- Education: New York Institute Of Technology
- Employer: Chief Executive Officer of Broadridge Financial Solutions
- Awards: 2003: Ernst & Young Entrepreneur of the Year Award
- Website: Official website at ADT

= Richard J. Daly =

American business executive

Richard J. Daly is an American business executive. He was the president and chief executive officer of Broadridge Financial Solutions, a multibillion-dollar company. In 2003, he won the Ernst & Young Entrepreneur of the Year Award.

==Early life and education==
Richard J. Daly earned a Bachelor of Science degree in Accounting from New York Institute Of Technology. He also completed Harvard Business School’s Young President’s Program.

==Career==
Daly has been a member of Broadridge Financial Solutions's board and its chief executive officer since 2007. He formerly served as the president of Automatic Data Processing, another multibillion-dollar company.
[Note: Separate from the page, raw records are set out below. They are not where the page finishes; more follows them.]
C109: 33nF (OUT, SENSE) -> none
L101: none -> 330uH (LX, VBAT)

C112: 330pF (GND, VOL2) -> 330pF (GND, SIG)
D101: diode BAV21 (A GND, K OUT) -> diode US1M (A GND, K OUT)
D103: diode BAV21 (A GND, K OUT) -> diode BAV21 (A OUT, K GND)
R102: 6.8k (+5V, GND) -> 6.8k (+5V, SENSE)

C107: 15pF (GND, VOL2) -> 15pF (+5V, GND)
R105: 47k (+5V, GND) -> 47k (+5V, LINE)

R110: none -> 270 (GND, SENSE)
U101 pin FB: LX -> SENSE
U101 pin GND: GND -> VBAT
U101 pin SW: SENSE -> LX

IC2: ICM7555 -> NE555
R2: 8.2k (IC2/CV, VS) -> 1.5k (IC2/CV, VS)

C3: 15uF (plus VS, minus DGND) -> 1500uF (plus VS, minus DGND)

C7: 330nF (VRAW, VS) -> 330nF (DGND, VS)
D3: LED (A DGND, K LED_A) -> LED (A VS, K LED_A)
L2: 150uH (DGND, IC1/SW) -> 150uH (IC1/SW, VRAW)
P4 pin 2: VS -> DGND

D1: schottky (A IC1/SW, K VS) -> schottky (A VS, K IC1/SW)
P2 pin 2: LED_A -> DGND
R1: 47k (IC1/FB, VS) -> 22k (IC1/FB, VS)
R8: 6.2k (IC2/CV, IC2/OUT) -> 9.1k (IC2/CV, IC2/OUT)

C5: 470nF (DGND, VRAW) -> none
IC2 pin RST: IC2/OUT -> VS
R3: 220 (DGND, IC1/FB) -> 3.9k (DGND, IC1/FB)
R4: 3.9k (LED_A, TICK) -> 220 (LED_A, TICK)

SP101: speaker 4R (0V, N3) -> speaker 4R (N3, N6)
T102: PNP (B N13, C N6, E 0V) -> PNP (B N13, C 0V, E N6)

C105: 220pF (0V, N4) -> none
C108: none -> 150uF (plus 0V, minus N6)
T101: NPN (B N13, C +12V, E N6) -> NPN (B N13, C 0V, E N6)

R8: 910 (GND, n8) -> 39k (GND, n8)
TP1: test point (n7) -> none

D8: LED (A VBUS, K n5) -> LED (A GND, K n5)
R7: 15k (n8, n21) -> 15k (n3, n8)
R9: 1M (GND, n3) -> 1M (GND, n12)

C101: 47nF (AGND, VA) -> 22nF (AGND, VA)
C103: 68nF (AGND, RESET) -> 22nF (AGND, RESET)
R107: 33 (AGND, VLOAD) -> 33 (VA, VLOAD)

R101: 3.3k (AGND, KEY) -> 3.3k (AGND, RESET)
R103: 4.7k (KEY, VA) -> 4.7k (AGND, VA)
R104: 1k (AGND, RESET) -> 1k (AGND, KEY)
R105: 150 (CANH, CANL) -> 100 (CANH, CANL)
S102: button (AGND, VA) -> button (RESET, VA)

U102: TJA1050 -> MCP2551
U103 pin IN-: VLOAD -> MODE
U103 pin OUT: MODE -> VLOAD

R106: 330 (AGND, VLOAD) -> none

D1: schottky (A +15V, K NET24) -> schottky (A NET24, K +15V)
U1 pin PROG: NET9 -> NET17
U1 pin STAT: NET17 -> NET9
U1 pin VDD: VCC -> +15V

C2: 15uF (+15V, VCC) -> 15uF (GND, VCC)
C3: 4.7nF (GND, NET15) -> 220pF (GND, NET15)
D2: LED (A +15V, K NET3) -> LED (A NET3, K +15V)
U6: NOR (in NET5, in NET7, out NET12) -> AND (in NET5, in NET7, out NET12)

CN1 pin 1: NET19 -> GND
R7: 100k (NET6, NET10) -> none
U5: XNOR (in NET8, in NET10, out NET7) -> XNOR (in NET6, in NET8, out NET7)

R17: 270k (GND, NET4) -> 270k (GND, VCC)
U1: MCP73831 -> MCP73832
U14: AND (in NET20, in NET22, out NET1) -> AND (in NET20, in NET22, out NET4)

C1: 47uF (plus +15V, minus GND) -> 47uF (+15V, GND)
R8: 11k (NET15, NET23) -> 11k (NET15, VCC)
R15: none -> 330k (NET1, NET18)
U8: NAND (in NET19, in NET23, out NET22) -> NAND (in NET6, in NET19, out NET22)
He is a member of the board of trustees of New York Institute of Technology. He is a founding member of the board of directors of the Make-A-Wish Foundation of Suffolk County, Inc. and currently serves as an Honorary Director. Daly is also a member of the board of directors for The ADT Corporation.

Daly relinquished his position as the Broadridge Financial Solutions president in 2017 and retired as CEO in 2019. He now serves as executive board chairman.